We think that while we can take actions to overcome some of the challenges and have positive impacts, we are still seeing ad hoc disruptions caused by suppliers with whatever the cause is, whether they have a lack of labor or they have challenges upstream. We are still seeing sort of ad hoc challenges we are having to manage an elevated number of suppliers to make sure that they can meet our requirements. So net-net, I would say we’re stabilizing, and we expect to be on a path to recovery, but we don’t line of sight to it yet.
Chris Moore: Got it. Extremely helpful. Thank you for that. So it looks like you guys have done a really good job kind of managing S&A while things have been kind of up and down. It feels like I’m just wondering if this level might necessarily be sustainable moving forward. I mean I think it was 28% of revenue in 2022. That’s quite a bit lower than where you had been a couple of years back. Just wondering from an S&A standpoint, moving forward, are there some costs that could come back in there in 23 or just kind of how you’re looking at it?

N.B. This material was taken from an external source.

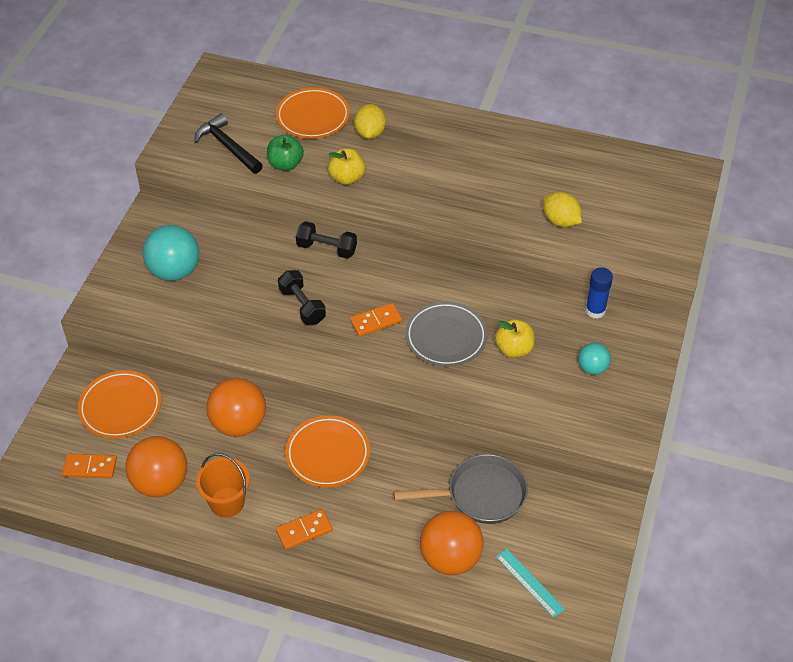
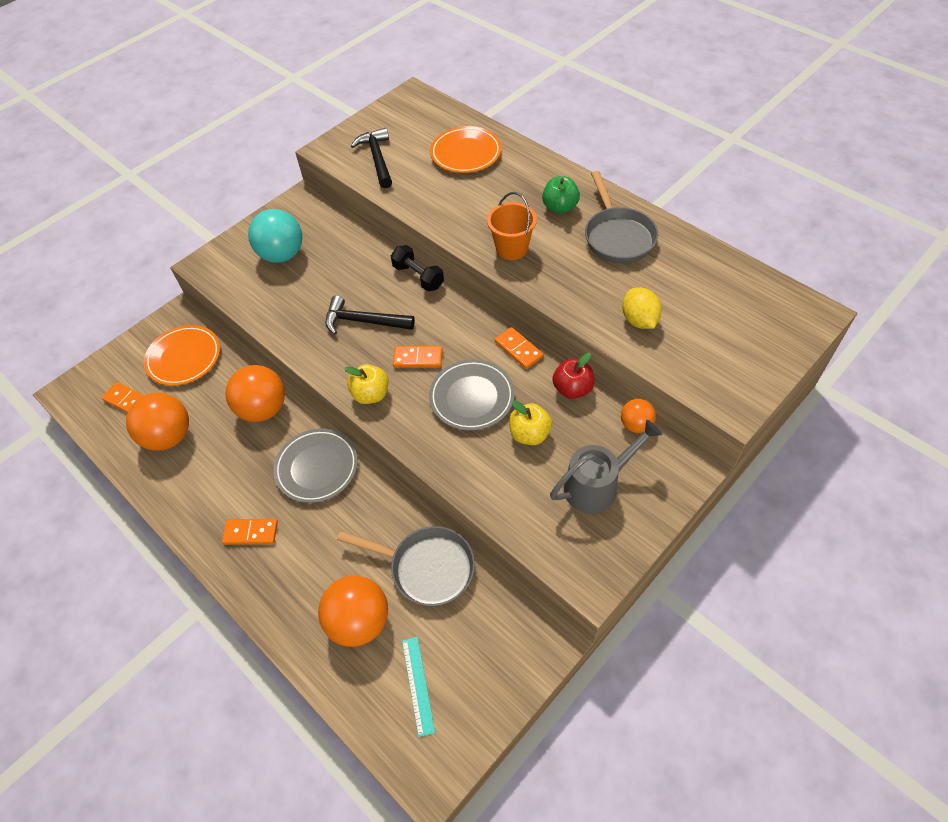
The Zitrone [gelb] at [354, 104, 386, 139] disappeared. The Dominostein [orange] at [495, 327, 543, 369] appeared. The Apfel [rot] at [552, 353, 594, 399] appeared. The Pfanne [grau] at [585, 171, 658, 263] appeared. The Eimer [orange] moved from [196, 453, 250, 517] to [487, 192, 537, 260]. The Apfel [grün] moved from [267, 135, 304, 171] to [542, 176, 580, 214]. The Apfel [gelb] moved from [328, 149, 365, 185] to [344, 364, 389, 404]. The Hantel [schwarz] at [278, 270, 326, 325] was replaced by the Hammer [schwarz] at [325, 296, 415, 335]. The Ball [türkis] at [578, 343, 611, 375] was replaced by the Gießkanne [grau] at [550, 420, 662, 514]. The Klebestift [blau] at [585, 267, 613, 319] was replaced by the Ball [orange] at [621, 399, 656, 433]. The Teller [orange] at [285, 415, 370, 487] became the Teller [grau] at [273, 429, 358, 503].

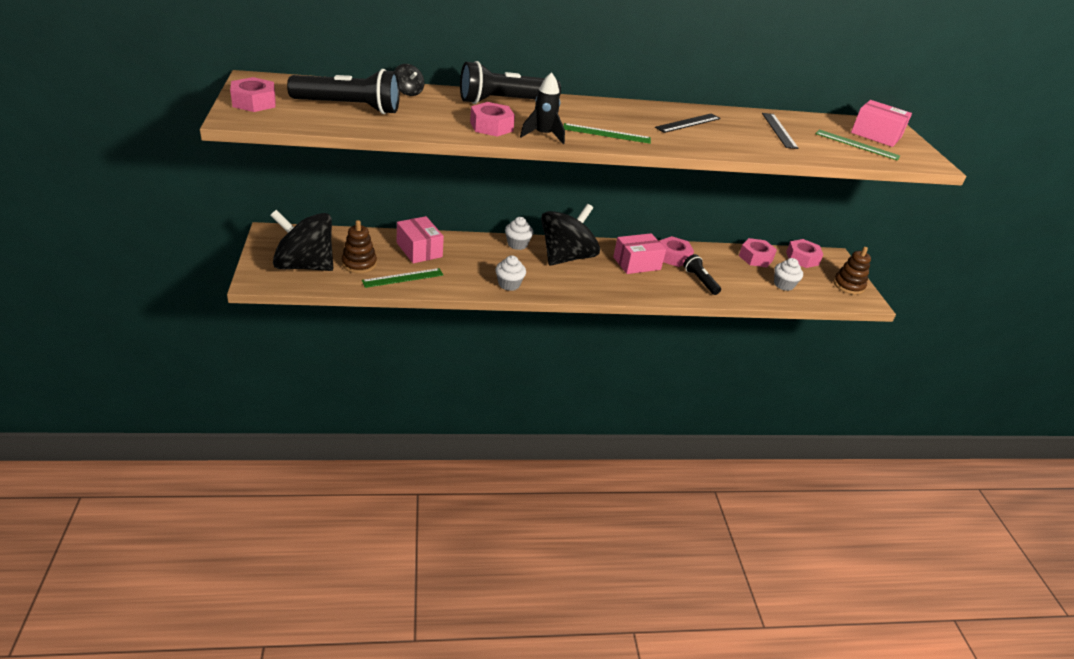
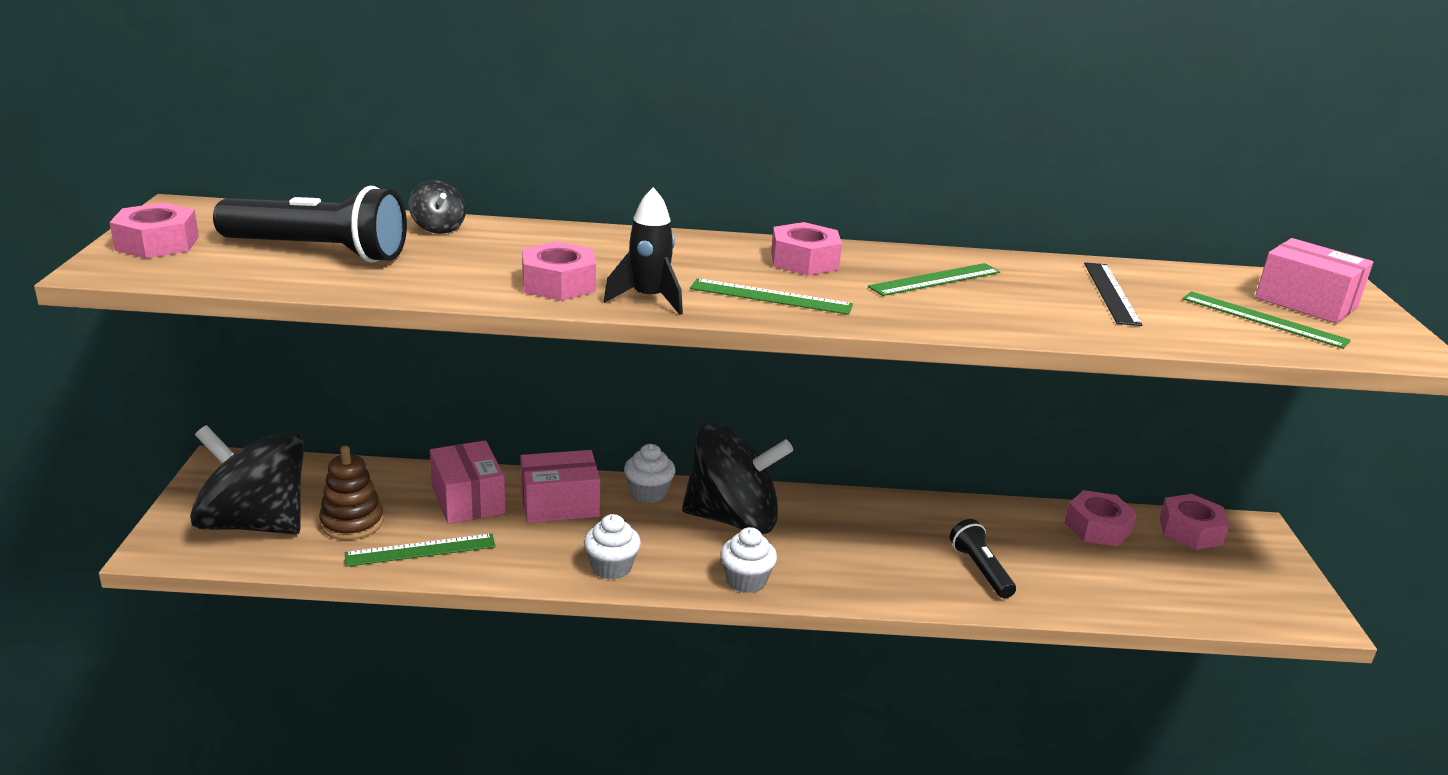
The Taschenlampe [schwarz] at [460, 61, 561, 104] disappeared. The Stapelspielzeug [braun] at [833, 247, 871, 295] disappeared. The Schachtel [rosa] moved from [613, 233, 666, 274] to [520, 450, 600, 523]. The Sechskantmutter [rosa] moved from [659, 236, 694, 267] to [771, 222, 842, 276]. The Muffin [weiß] moved from [774, 258, 803, 291] to [720, 527, 777, 593]. The Lineal [schwarz] at [655, 114, 721, 133] became the Lineal [grün] at [868, 263, 1000, 296]. The Kreisel [schwarz] at [541, 204, 600, 266] turned 45 degrees clockwise.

Fay West: So the way that I would characterize it is we are challenging ourselves daily on how to best operate the company, including managing our cost on the S&A line. And we saw significant improvement year-over-year. In our anticipated 2023 guidance, we’ve corrected for a certain number of things like travel, which is opening up or the reversion back to certain kind of compensation and other areas. But in general, our goal is to manage our S&A appropriately and to manage it to a percentage of sales. And I think what we achieved in the realm of achievement in 2023.
Dave Huml: Chris, I would just add, I think we’ve demonstrated over time and certainly in 2022 that we can manage S&A accordingly to how the business is performing. We took decisive actions throughout the year to deliver the results that we were able to and some of those around the S&A side. I will tell you coming through Q4 and into 2023, we are going to be very cautious with our S&A spend to make sure that we don’t get ahead of ourselves before the business is signaling that we can afford the incremental investments.